She credited her win to a “volunteer-driven campaign among voters concerned about affordability and public safety in a city where the cost of living has soared as Amazon and other tech companies proliferated,” AP (11/13/25) reported. The wire service noted that “universal childcare, better mass transit, better public safety and stable, affordable housing are among her priorities”—similar to those of New York City Mayor-elect Zohran Mamdani.
Corporate media are not happy about her victory, priorities or rhetoric. The Seattle Times editorial board (11/17/25) said upon her victory that she “painted her opposition as big businesses content with keeping people down,” and countered that residents will “fear that no one will come when they call 911, that parks will be unusable, that small businesses will shutter because of crime and revenues that don’t keep up with expenses.”

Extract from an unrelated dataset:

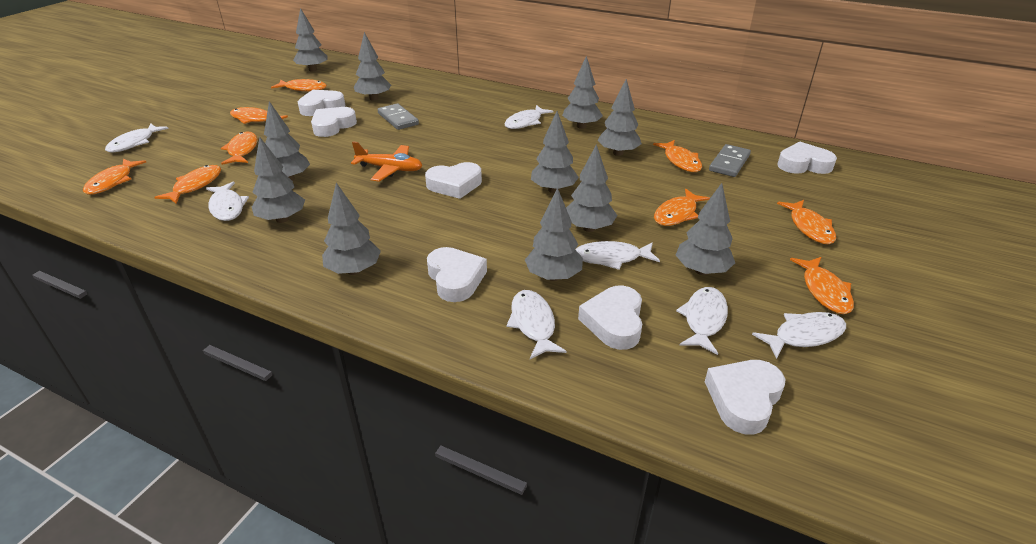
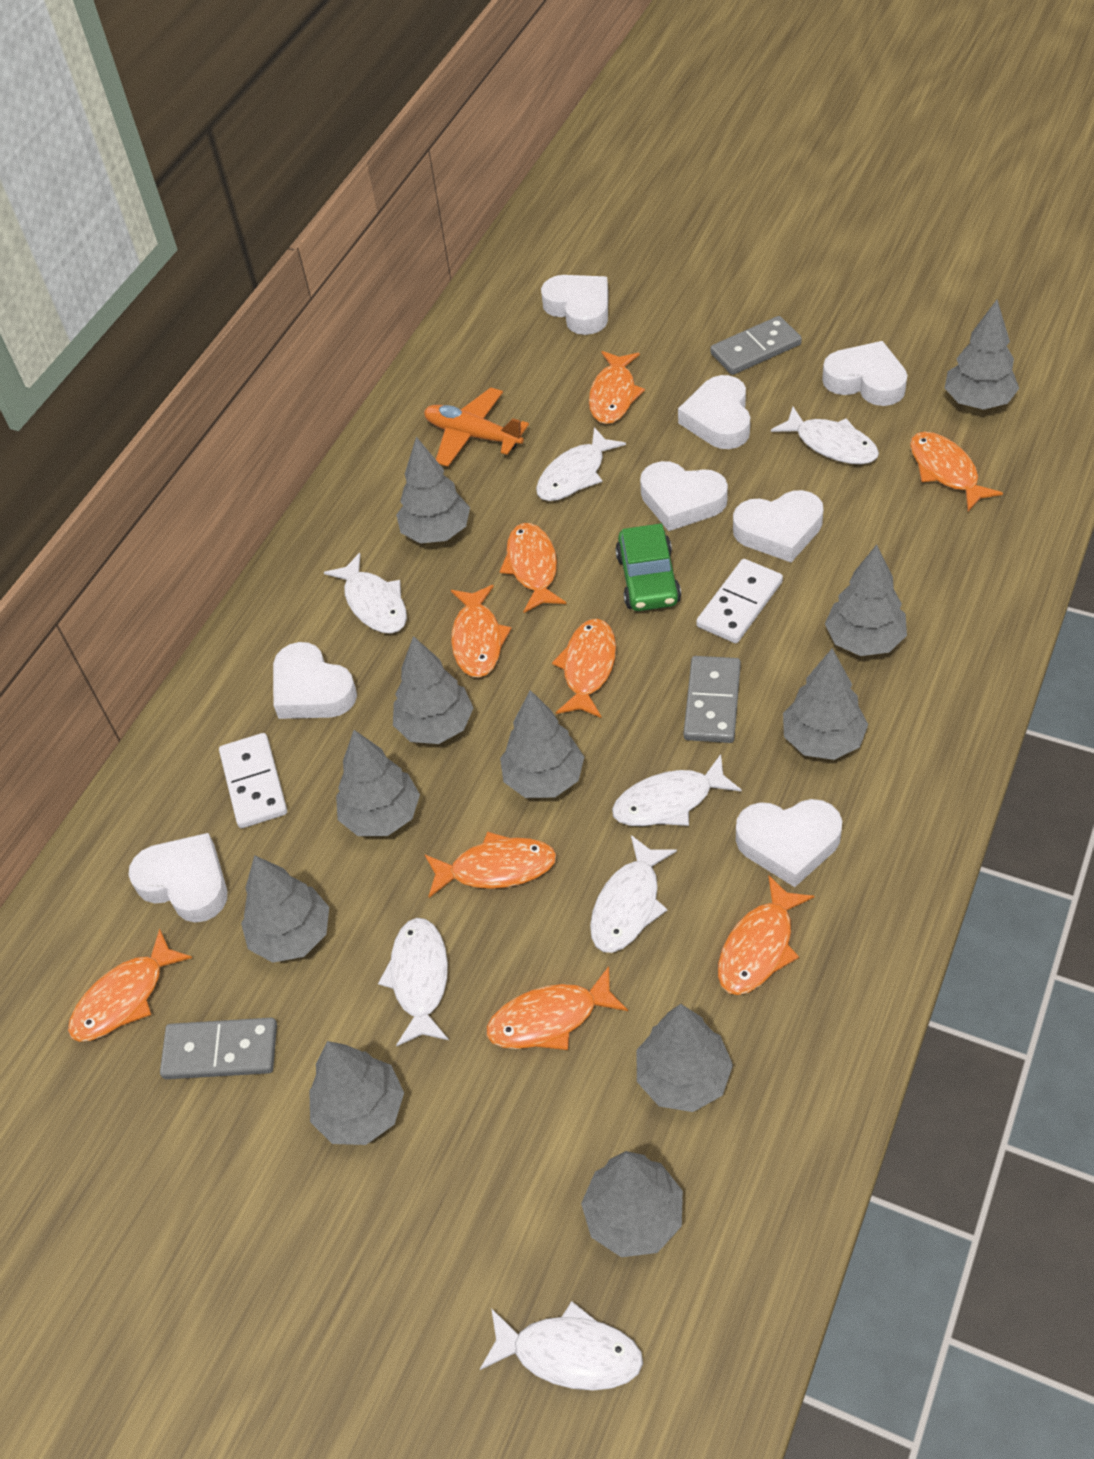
green car: 0 -> 1
grey domino: 2 -> 3
white domino: 0 -> 2
white heart: 7 -> 8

‘Woke Republic of Seattle’
The reliably right-wing Wall Street Journal editorial board (11/13/25) called Wilson “Mamdani West,” and described her as “soft on crime but tough on businesses.” The paper scoffed, “Maybe Ms. Wilson will moderate her views once she is confronted with the responsibilities of office, but the campaign had little evidence of that.” The board ended, sarcastically, “Good luck.”

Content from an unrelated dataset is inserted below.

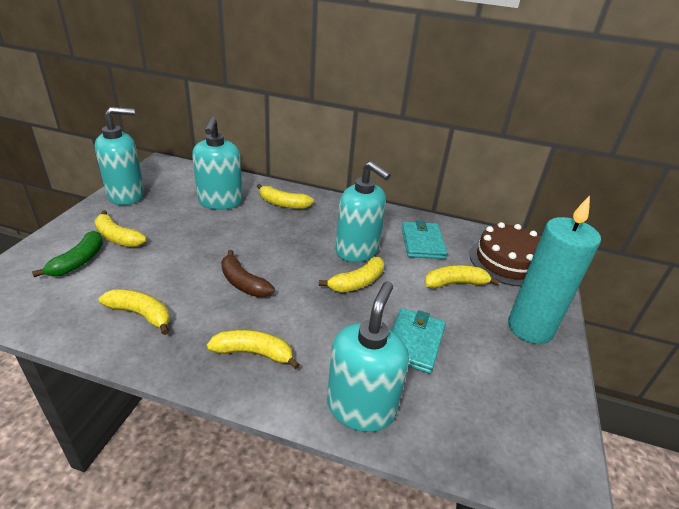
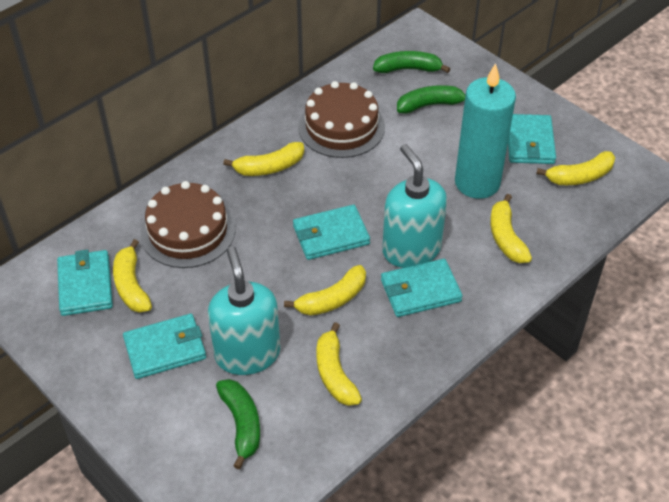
brown banana: 1 -> 0
brown cake: 1 -> 2
green banana: 1 -> 3
turquoise soap dispenser: 4 -> 2
turquoise wallet: 2 -> 5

In a smaller editorial, the Journal (11/17/25) mocked the “Woke Republic of Seattle,” quoting Wilson saying:
I will appoint a cabinet of exceptional leaders whose lived experiences reflect the diversity of Seattle’s Black, Indigenous, Asian and Pacific Islander, Latinx/Hispanic, and people of color communities, as well as that of women, immigrants and refugees, 2SLGBTQIA+ communities, people with disabilities, people of all faith traditions, and residents from every socioeconomic background.
The editorial board continued:
Now, that is some coalition. But what’s a 2SLGBTQIA+ community? We looked it up. It’s apparently an acronym for Two-Spirit, Lesbian, Gay, Bisexual, Transgender, Queer or Questioning, Intersex, Asexual, with the + covering anybody who feels left out.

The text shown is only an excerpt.